I just ate the Odyssey

It's used as a metaphor, but it's real: the Bible is food for our soul. For our being. Our mind, our heart, our will. It actually feeds us in that sense as actual food feeds our body. Man doesn't live by bread and water alone but by every word that comes out of the mouth of God (paraphrased from memory).

And many of us are so careful what we take into our body regarding nutrition. We're very observant of that.

Yet we don't give a thought to what we take in via language and impressions and sound and so forth.

Epictetus (in his Enchiridion) pointed out we are very attentive to not allowing our body to be tussled about in a crowd ("I beg your pardon! Excuse me? You can't touch me!
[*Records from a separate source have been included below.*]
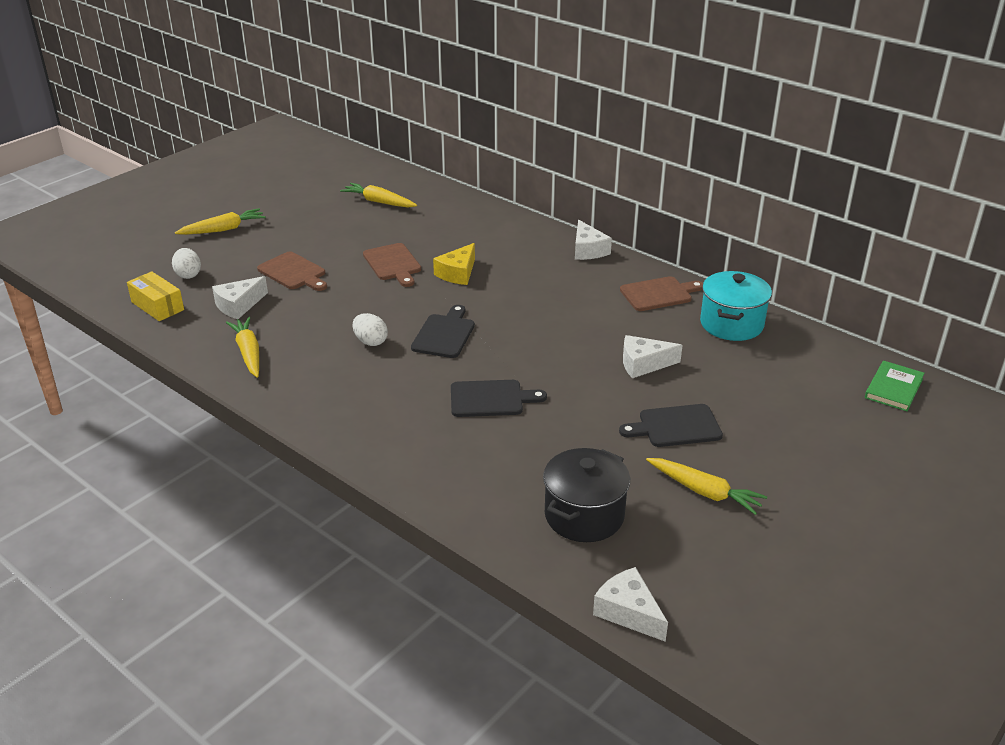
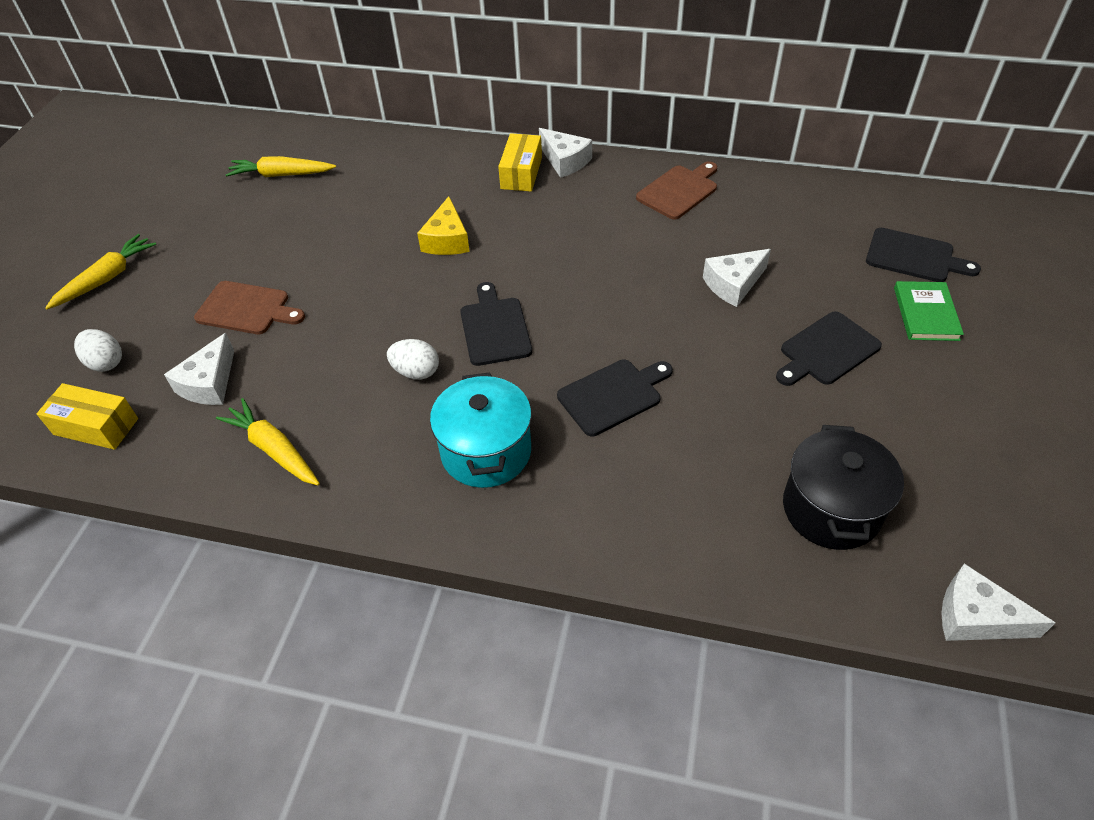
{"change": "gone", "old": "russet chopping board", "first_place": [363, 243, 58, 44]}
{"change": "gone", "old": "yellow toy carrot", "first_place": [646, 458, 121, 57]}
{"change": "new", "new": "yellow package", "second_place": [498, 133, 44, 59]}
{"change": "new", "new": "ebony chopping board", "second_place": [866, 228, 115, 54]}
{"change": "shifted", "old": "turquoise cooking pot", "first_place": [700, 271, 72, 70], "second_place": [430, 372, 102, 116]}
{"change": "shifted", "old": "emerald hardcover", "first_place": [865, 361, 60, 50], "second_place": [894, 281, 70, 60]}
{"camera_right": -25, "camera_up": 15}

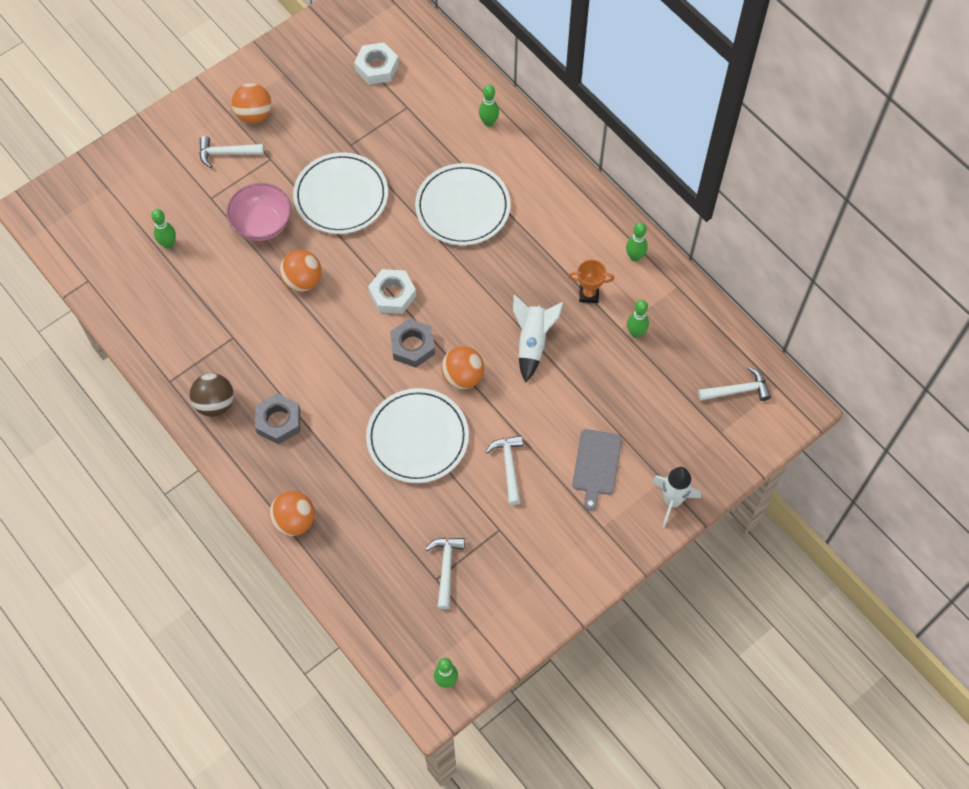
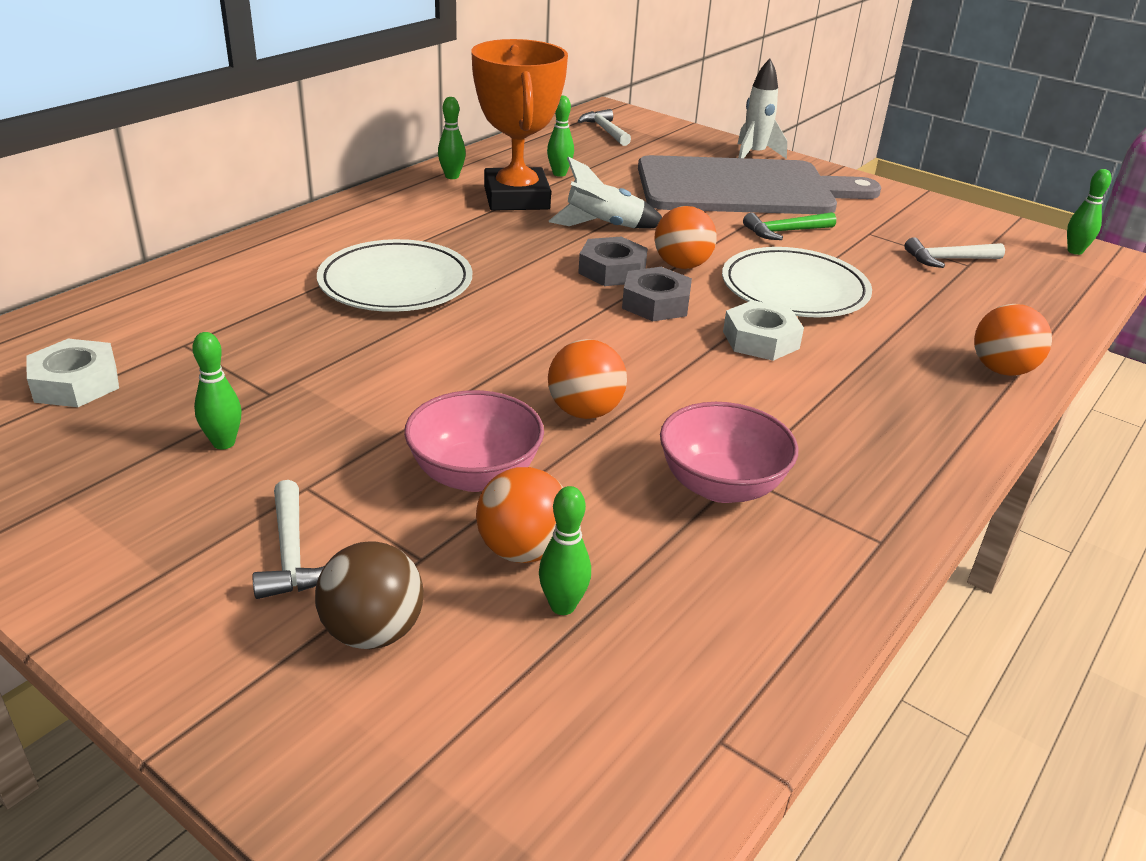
{"change": "gone", "old": "white dinner plate", "first_place": [293, 152, 95, 82]}
{"change": "new", "new": "pink deep dish", "second_place": [660, 402, 138, 101]}
{"change": "shifted", "old": "russet play ball", "first_place": [190, 373, 44, 44], "second_place": [315, 541, 109, 108]}
{"change": "shifted", "old": "bright orange play ball", "first_place": [232, 83, 40, 40], "second_place": [476, 467, 87, 96]}
{"change": "shifted", "old": "gray hexagon nut", "first_place": [255, 393, 45, 51], "second_place": [578, 237, 70, 49]}
{"change": "shifted", "old": "white hexagon nut", "first_place": [368, 269, 48, 45], "second_place": [723, 300, 81, 61]}
{"change": "shifted", "old": "emerald bowling pin", "first_place": [479, 85, 20, 42], "second_place": [192, 332, 49, 117]}
{"change": "repainted", "old": "white carpenter's hammer", "new": "emerald carpenter's hammer", "first_place": [486, 435, 37, 70], "second_place": [743, 212, 93, 28]}
{"change": "scaled", "old": "bright orange award cup", "first_place": [568, 260, 46, 43], "second_place": [471, 39, 97, 172], "factor": 2.38}
{"change": "scaled", "old": "gray chopping board", "first_place": [572, 429, 50, 82], "second_place": [638, 155, 243, 59], "factor": 2.39}
{"camera_right": -105, "camera_up": -30}

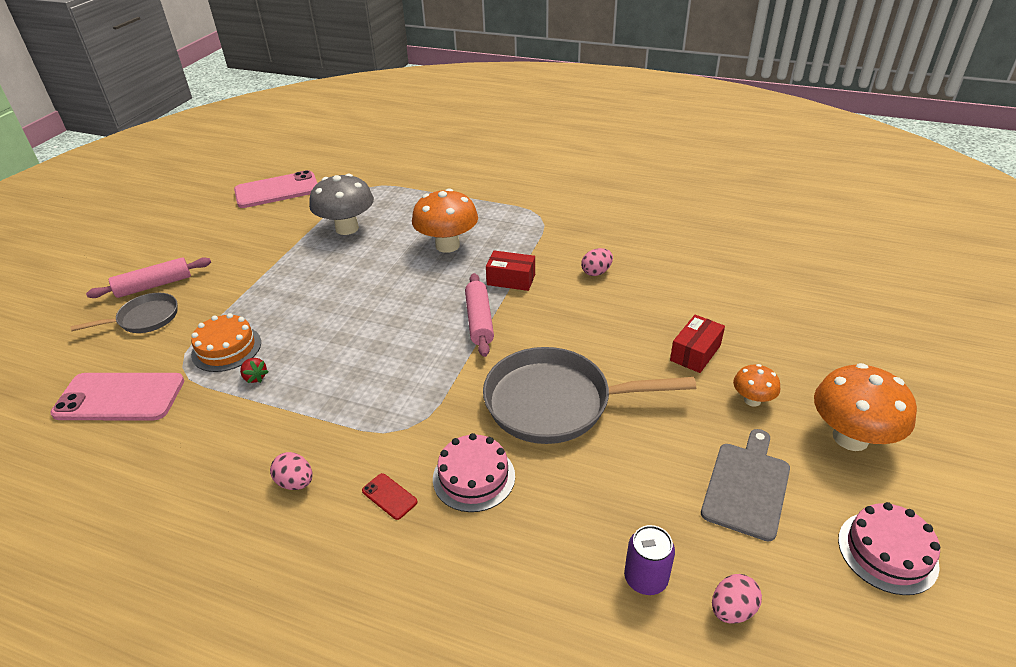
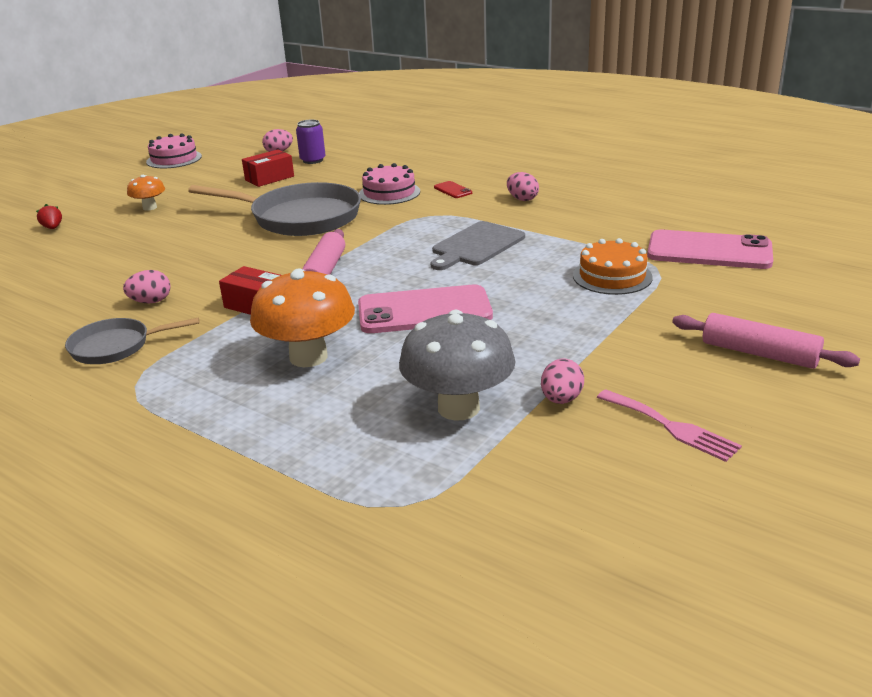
{"change": "gone", "old": "bright orange mushroom", "first_place": [814, 363, 103, 88]}
{"change": "new", "new": "pink egg shape", "second_place": [541, 359, 43, 45]}
{"change": "new", "new": "pink fork", "second_place": [597, 389, 145, 73]}
{"change": "shifted", "old": "gray pan", "first_place": [71, 293, 106, 40], "second_place": [65, 317, 135, 47]}
{"change": "shifted", "old": "pink phone", "first_place": [234, 170, 83, 38], "second_place": [358, 284, 135, 49]}
{"change": "shifted", "old": "crimson toy strawberry", "first_place": [240, 358, 29, 25], "second_place": [36, 204, 26, 25]}
{"change": "shifted", "old": "crimson package", "first_place": [670, 314, 55, 59], "second_place": [242, 149, 52, 38]}
{"change": "shifted", "old": "gray chopping board", "first_place": [701, 429, 89, 113], "second_place": [431, 221, 94, 49]}
{"change": "rotated", "old": "pink pastry roller", "first_place": [86, 257, 125, 41], "second_place": [672, 313, 188, 56], "degrees": 45}
{"camera_right": -165, "camera_up": -10}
I'll call the police!") Yet when the same people 'tussle' with our mind and emotions we react differently. ("No, fuck you! How about that? Fuck you! Here, you want a piece of my mind? Come here, bitch, I'll give you a piece of my mind!") as opposed to, "Please stop forcing your words and attitude onto me. I don't have anything to do with them. They're garbage negativity and belligerent. If you want to have a constructive conversation, then I'll find some time for you. Otherwise stop assaulting me."

See the difference? The first is 'mixing it up' - promiscuously. The second is 'what does this have to do with me?'

So words. Language. The Bible. What ultimate food for our soul. Other books as well though. I live amidst television watchers. No book readers (story of my life, surrounded by people who have little in common with me). One of them just left the building. I was thinking: how would her life be changed for the better if she dedicated some time each day to reading a short story (or anything of literary value)? It would be like good nutritious food being taken in to her system.

Today I ate an orange, some chicken, some vegetables, some cookies, drank some milk, drank some water, and ate the 7th book of the Odyssey. I also ate two Grimm's tales.

+ + + + + + +

Often I eat Beethoven's 3rd Symphony.

Just recently I ate the complete Iliad.

Sorry about the f-bombs in the post. I wanted some realism.

When you eat Plutarch's Lives or The Decline and Fall of the Roman Empire it changes your soul's DNA, so to speak. You become different.

I don't think I described what Epictetus was saying very well with that point in the post. He was saying if somebody shoves you you react like you are very conscious of having a boundary that has been crossed, and you protect that boundary. Yet if somebody insults you you let it cross right through your boundary and you let it bother you to no end. You have to be the same with the insult as you are with the shove.